Disney has managed to build out most of the Marvel Cinematic Universe within the southern environs of the state of Georgia, but some pending legislation in the Peach State now threatens to upend that cozy relationship. HB 757, otherwise known as the Free Exercise Protection Act, is a proposed “religious liberty” law that would allow “faith-based organizations and business owners to deny services to people” whose lifestyles—and, more specifically, marriages—are somehow in conflict with their religious beliefs.
The bill’s previous iteration sought this protection for religious officials, so they could decline performing marriage ceremonies for couples who don’t fit their narrow definition of matrimony, but it’s since been expanded to allow Georgia businesses to take the same discriminatory stance. The bill has passed the state House and Senate, and is now being reviewed by Governor Nathan Deal. But if the governor signs off, Disney and Marvel, who consider themselves “inclusive companies,” have indicated that they’ll take their movie business elsewhere, even if it means disrupting production on Guardians Of The Galaxy 2 and Avengers: Infinity War.
“Disney and Marvel are inclusive companies, and although we have had great experiences filming in Georgia, we will plan to take our business elsewhere should any legislation allowing discriminatory practices be signed into state law.”
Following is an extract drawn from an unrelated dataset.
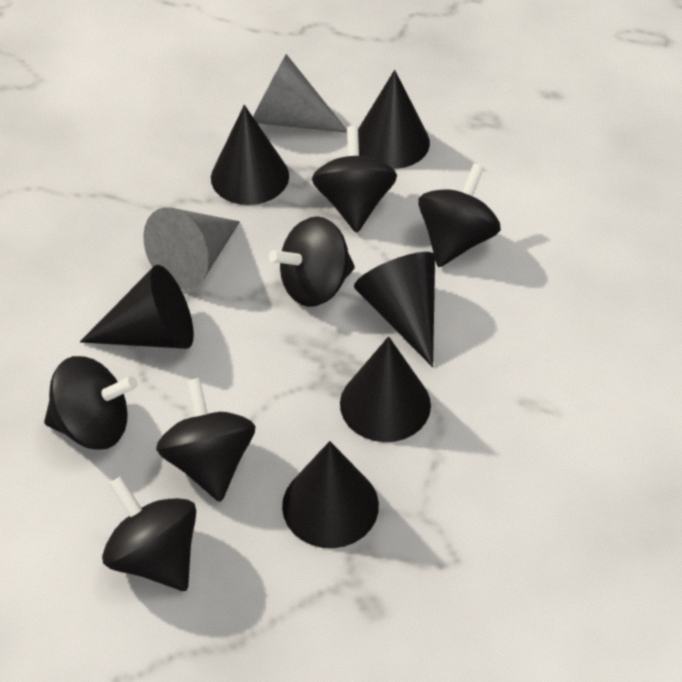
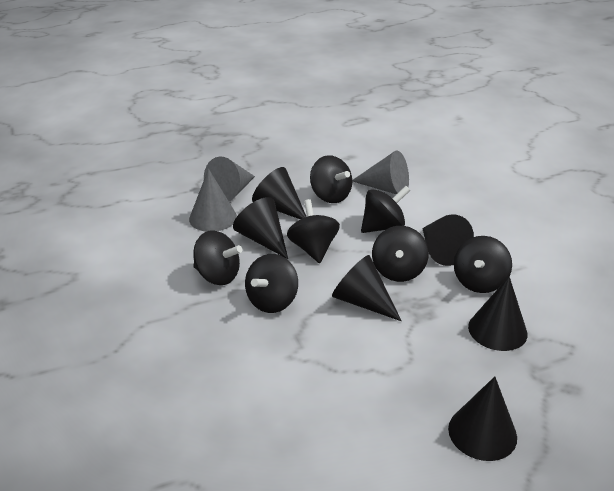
black spinning top: 6 -> 7
grey cone: 2 -> 3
Disney and Marvel have been joined in their opposition by some pretty big names in the entertainment industry, including the NFL, Live Nation, and AMC Networks, which films The Walking Dead in and around Atlanta. Additionally, the Motion Picture Association Of American has spoken up to urge the Georgia governor against signing off on the bill, and Time Warner, which is the parent company of CNN, Warner Bros., and HBO, issued the following statement regarding the discriminatory proposed legislation:
“We strongly oppose the discriminatory language and intent of Georgia’s pending religious-liberty bill, which clearly violates the values and principles of inclusion and the ability of all people to live and work free from discrimination.”
Georgia’s been mighty generous with its tax incentives, and currently trails only California and New York as one of the primary production locations in the country. According to The Washington Post, the state reported nearly $2 billion in “in-state spending on film and television productions in the 2015 fiscal year,” which is why many critics of the bill have pointed out that its implementation would cause severe damage to the local economy. The Post also reports that several hundred corporations—including Fortune 500 companies like Verizon, Google, and Microsoft—have formed a coalition urging the governor not to sign the bill.
The Human Rights Campaign has actually called on all of Hollywood to boycott the state, should the legislation be passed. This open letter, which has been sent to Governor Deal, was signed by industry heavyweights including Harvey Weinstein, Rob Reiner, Greg Berlanti, Ryan Murphy, Julianne Moore, Lee Daniels, and Seth MacFarlane.